Google a accepté de verser 68 millions de dollars pour mettre fin à une poursuite qui accusait le géant technologique d'utiliser son assistant vocal pour enregistrer secrètement les utilisateurs de smartphones sans leur autorisation.
L'accord a été soumis à un tribunal fédéral de San Jose, en Californie, vendredi soir. La juge Beth Labson Freeman doit encore l'approuver pour qu'il devienne définitif.
Les personnes ayant déposé la plainte affirment que Google a enfreint la loi en enregistrant et en diffusant leurs conversations privées. Selon la plainte, cela s'est produit lorsque l'Assistant Google a été activé par erreur. L'entreprise aurait ensuite utilisé ces enregistrements pour afficher des publicités ciblées aux utilisateurs.
L'Assistant Google fonctionne comme Siri d'Apple. Il est censé se mettre en marche uniquement lorsqu'on prononce des phrases spécifiques telles que « Hey Google » ou « OK Google ». Cependant, des utilisateurs se sont plaints d'avoir reçu des publicités après que l'assistant a interprété par erreur autre chose que ces mots-clés. La plainte qualifie ces erreurs de « fausses acceptations ».
Google a nié avoir commis la moindre faute
Les documents judiciaires indiquent que l'entreprise a opté pour un règlement à l'amiable afin d'éviter les risques et les coûts liés à une longue procédure. L'entreprise de Mountain View, en Californie, n'a pas répondu aux demandes de commentaires lundi.

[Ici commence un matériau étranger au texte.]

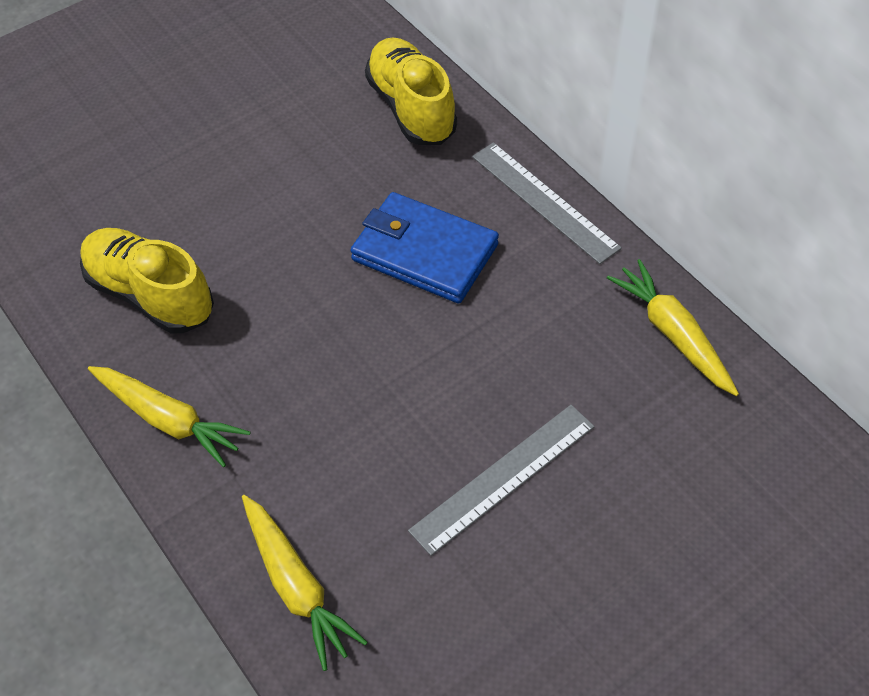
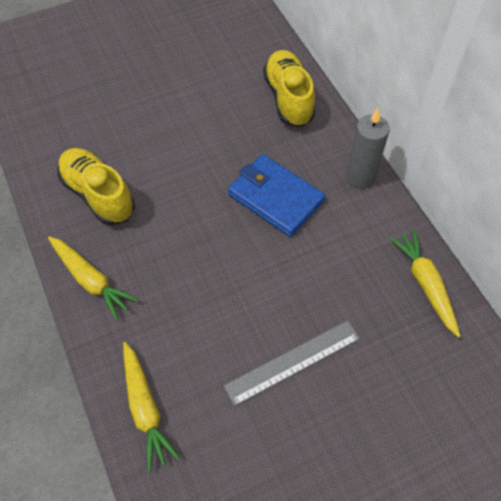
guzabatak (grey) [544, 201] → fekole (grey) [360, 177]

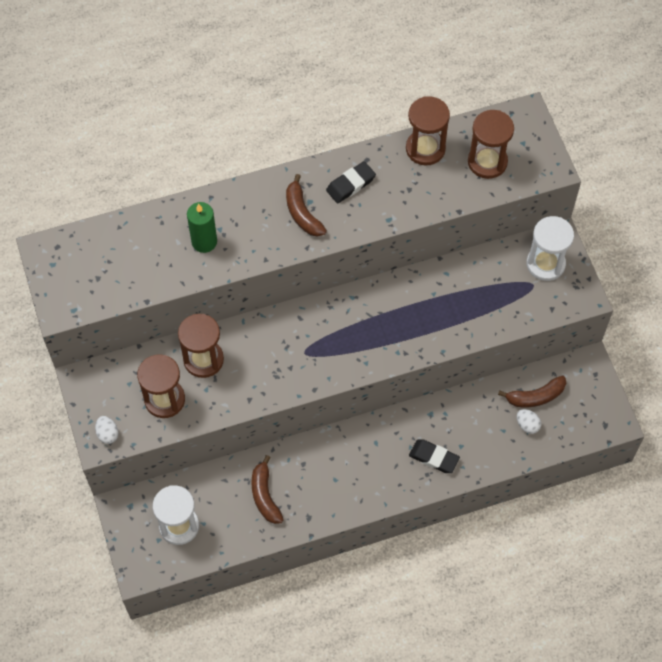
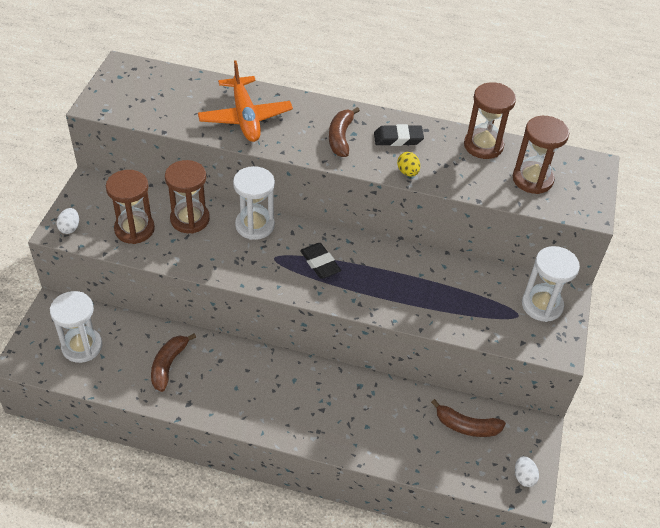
- → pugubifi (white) [255, 225]
- → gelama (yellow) [407, 172]
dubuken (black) [434, 458] → dubuken (black) [320, 263], relocated
gelama (white) [527, 425] → gelama (white) [524, 477], relocated
fekole (green) [204, 241] → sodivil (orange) [245, 117]

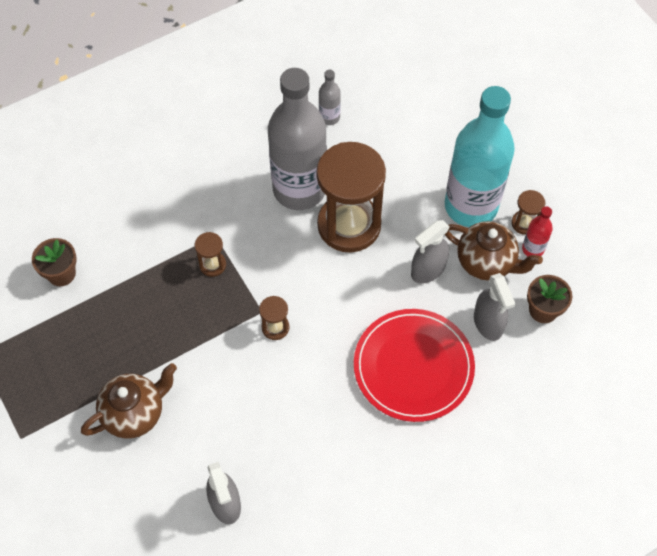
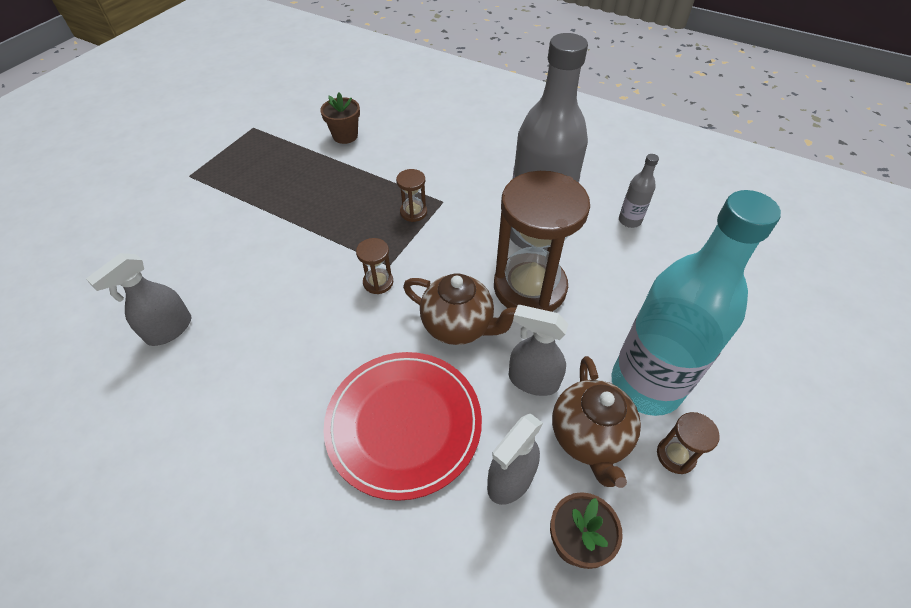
nipalox (red) [533, 249] → -
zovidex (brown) [135, 413] → zovidex (brown) [458, 326], relocated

L'accord concernera toute personne ayant possédé des appareils Google ou ayant subi ces activations intempestives depuis le 18 mai 2016. Les avocats représentant les utilisateurs de smartphones prévoient de demander jusqu'à un tiers du montant total de l'accord, soit environ 22,7 millions de dollars de frais juridiques.
Ce cas rappelle une situation similaire avec Apple, déjà rapportée par Cryptopolitan . En décembre 2024, Apple a conclu un accord à l'amiable pour 95 millions de dollars concernant un problème quasi identique avec Siri. Cet accord a été définitivement approuvé en septembre 2025 et les paiements ont commencé à être effectués en janvier 2026. Les utilisateurs d'Apple peuvent recevoir jusqu'à 20 dollars par appareil, avec un plafond de 100 dollars s'ils possèdent cinq appareils.
Les accords à l'amiable de Google en matière de protection de la vie privée, qui ont battu des records en 2025
L'accord concernant l'assistant vocal de Google n'est qu'un exemple parmi plusieurs affaires majeures de protection de la vie privée auxquelles l'entreprise a été confrontée récemment. En octobre 2025, Google a signé avec le Texas ce qui pourrait être son plus important accord à ce jour. L'État a reçu 1,375 milliard de dollars après avoir accusé Google de trac les déplacements des utilisateurs, d'observer leurs activités en navigation privée et de collecter des données biométriques, notamment des enregistrements vocaux et des scans faciaux.
Deux mois plus tôt, en septembre 2025, un jury californien avait condamné Google à verser 425,7 millions de dollars. Cette affaire concernait près de 100 millions d'utilisateurs qui affirmaient que Google continuait de collecter leurs informations via d'autres applications, même après la désactivation de l'option « Activité sur le Web et les applications »
Google a également conclu des accords avec les procureurs généraux de plusieurs États américains concernant son Play Store. Cet accord de 700 millions de dollars couvrait les plaintes pour pratiques commerciales déloyales. Les consommateurs ont commencé à recevoir les fonds issus de cet accord en décembre 2025. L'accord impliquait des représentants de 53 États et territoires.
En août 2025, Google et YouTube ont versé 30 millions de dollars pour régler les poursuites les accusant d'avoir collecté des informations personnelles auprès d'enfants sans demander l'autorisation préalable aux parents.
Un autre accord, conclu en septembre 2025, concernait le système publicitaire de Google appelé « enchères en temps réel ». Bien qu'aucun cash n'ait été fixé, les experts estiment que les modifications apportées par Google en matière de protection de la vie privée pourraient valoir entre 1,4 et 21,6 milliards de dollars.
Ces accords à l'amiable illustrent la pression croissante exercée sur les entreprises technologiques quant à la gestion des données des utilisateurs. Les défenseurs de la vie privée s'inquiètent depuis longtemps des assistants intelligents et de leur éventuelle surveillance excessive. Les accords conclus avec Google et Apple laissent penser que ces craintes étaient, dans certains cas, justifiées.